Georgia law permits non judicial foreclosure sales “as a means of enforcing a debtor’s obligation to repay a loan secured by real property.” You v. JP Morgan Chase Bank, NA., 293 Ga. 67, 743 S.E.2d 428, 430 (2013); see also Gordon v. S. Cent. Farm Credit, ACA, 213 Ga.App. 816, 446 S.E.2d 514, 515 (1994) (“[A] security deed which includes a power of sale is a contract and its provision are controlling as to the rights of the parties thereto and their privies.”) (quotation marks omitted). Security deeds and mortgage loans are transferrable by way of assignment in Georgia. O.C.G.A. § 44-14-64. After transfer, a power of sale in a security instrument may be exercised by an assign-ee or successor unless the instrument provides to the contrary. O.C.G.A. § 23-2-114.
In Georgia, a plaintiff asserting a claim of wrongful foreclosure must “establish a legal duty owed to it by the foreclosing party, a breach of that duty, a causal connection between the breach of that duty and the injury it sustained, and damages.” Heritage Creek Dev. Corp. v. Colonial Bank, 268 Ga.App. 369, 601 S.E.2d 842, 844-45 (2004). “Where a foreclosing party breaches his statutory duty to exercise the power of sale fairly and in good faith, the debtor may sue for damages for wrongful disclosure.” Racette v. Bank of Am., N.A., 318 Ga.App. 171, 733 S.E.2d 457, 462 (2012). A violation of the Georgia foreclosure statutes is necessary to constitute a wrongful foreclosure. McCarter v. Bankers Trust Co., 247 Ga.App. 129, 543 S.E.2d 755, 758 (2000).
*860Although Rubin Lublin is not the “foreclosing party” in this case, the Georgia Court of Appeals in McCarter indicated that a law firm, even if only acting as foreclosure counsel for a creditor, could be a proper party to a wrongful-foreclosure action where the law firm is named as a defendant in the action and the plaintiff makes allegations of tortious misconduct against the law firm.
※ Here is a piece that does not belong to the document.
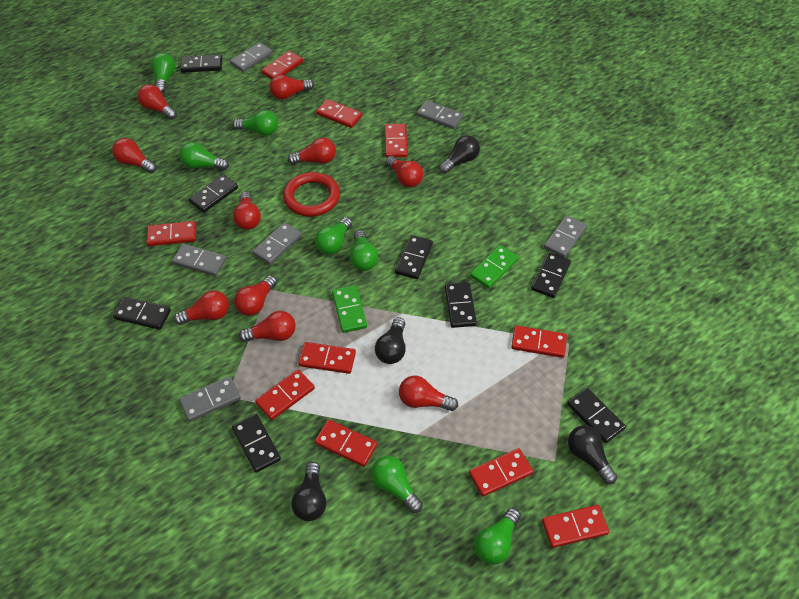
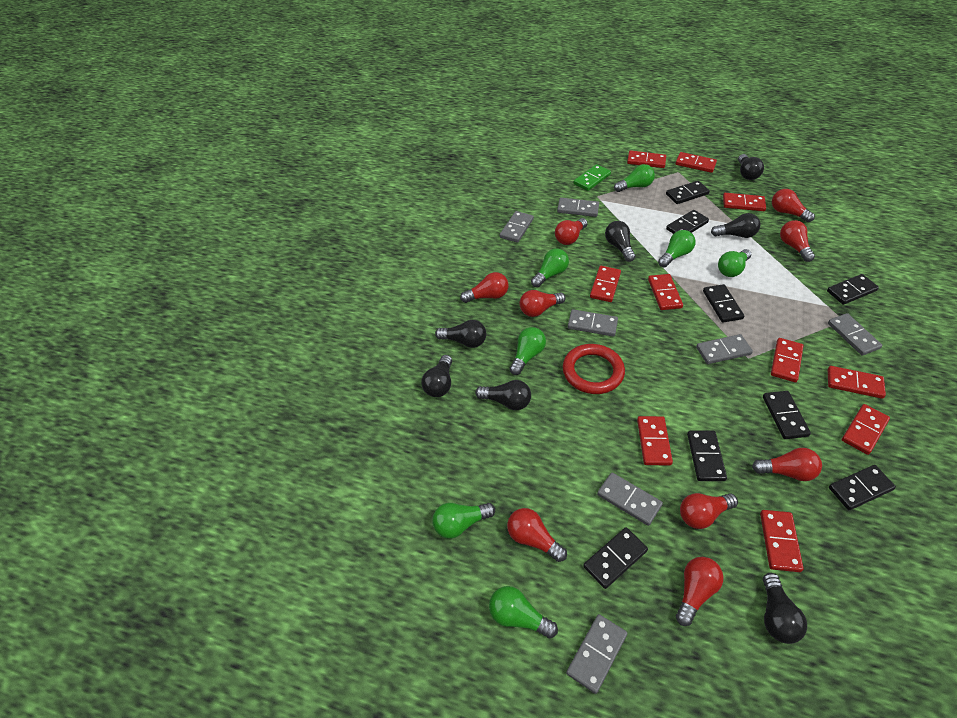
black light bulb: 4 -> 7
green domino: 2 -> 1
grey domino: 6 -> 7
red light bulb: 10 -> 9

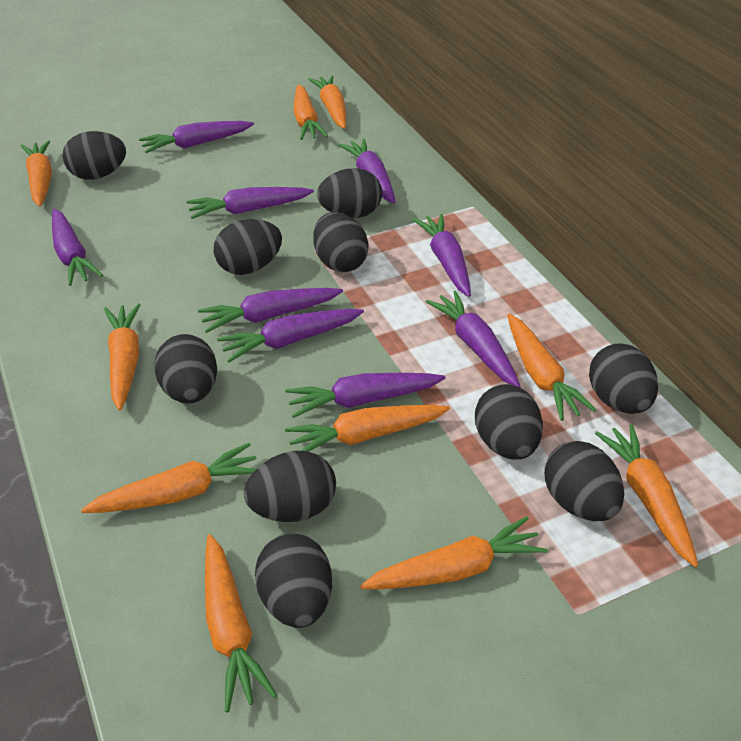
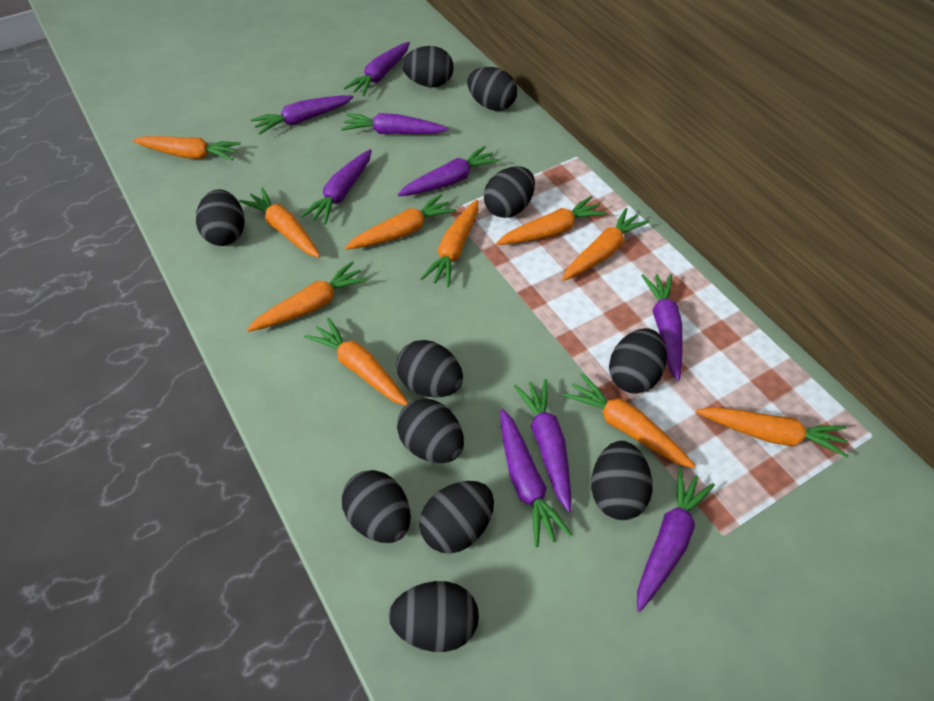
black egg: 10 -> 11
See id. at 757-58 (rejecting the broad statement of law that the proper party to any claim for wrongful foreclosure is only the foreclosing creditor, not the law firm representing the creditor in the foreclosure, while concluding under the particular facts of that case that the law firm breached no tort duties to the plaintiff because the lender had the right to foreclose, and the foreclosure sale was conducted according to the foreclosure statutes).
Here, Jackson named Rubin Lublin as a defendant in the action and alleged that Rubin Lublin was a “joint tortfeasor” with BOA with respect to the claim for wrongful foreclosure. Although no specific allegations were made against Rubin Lublin alone, we may construe the wrongful foreclosure allegations as being asserted against Rubin Lublin, particularly when they concern actions that Rubin Lublin either did or did not take on BOA’s behalf. See Crowe, 113 F.3d at 1539 (“When multiple defendants are named in a complaint, the allegations can be and usually are to be read in such a way that each defendant is having the allegation made about him individually”). And, in light of the defendants’ inclusion in the record of the letter from Rubin Lublin advising of the acceleration of payments and impending foreclosure, at least this aspect of Rubin Lublin’s involvement in the alleged tortious conduct is clear.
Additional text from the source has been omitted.